He was regarded variously by fellow prisoners as a man of no beliefs or ideas, a professional criminal or simply a killer or thug.
He left Spain and settled in Paris, where from 1926 he would attend meetings of the anarchist Juan García Oliver, a founder of the armed group Los Solidarios which had been organized to counter oppressive practices by employers and government sectors against the unions in Barcelona; at these meetings he would find other anarchists who'd fled Spain.
Los solidarios was also a precursor to the Federación Anarquista Ibérica (FAI) in Spain, which became allied to the Confederación Nacional del Trabajo (CNT), a grouping of anarcho-syndicalist trade unions.
At the beginning of the Spanish Civil War, in July 1936, he was recovering from a bout of tuberculosis in the cárcel Modelo de Madrid when prisoners were released, many joining anarchist groups.
Sandoval's group of assassins - all released criminals - roamed the city in a car targeting pro-Nationalists elements and taking revenge on former captors by killing prison staff.
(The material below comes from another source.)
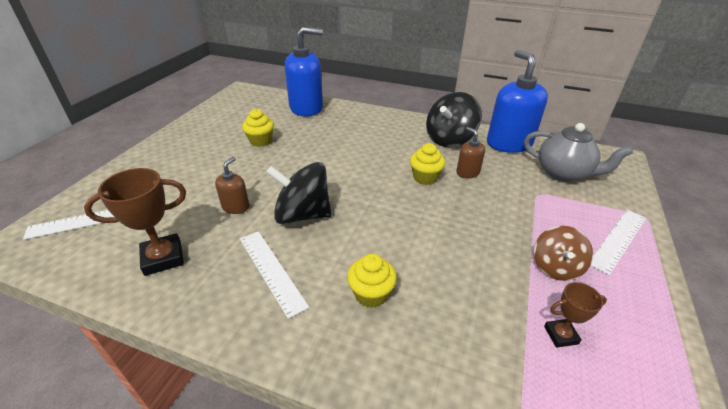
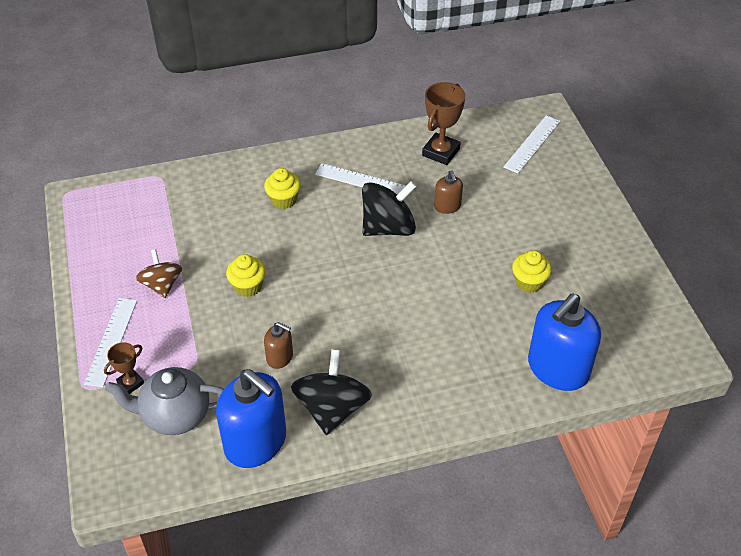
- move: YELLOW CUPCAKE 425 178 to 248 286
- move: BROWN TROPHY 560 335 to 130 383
On 21 August 1936, he led two groups of the CPIP militia to the cárcel Modelo de Madrid to continue questioning Falangist prisoners, who had been searched, interrogated, harangued and robbed by militia since 15 August following rumours of Falangist sympathisers amongst prison staff and a planned escape attempt.
An external machine-gun attack - later presumed to have been set up by anarchist militiamen at Sandoval's direction - killed seven right-wing prisoners and injured others.
He killed himself by falling from the window of a house on Calle de Almagro in Madrid, which was a makeshift police station as there were so many Republican prisoners elsewhere.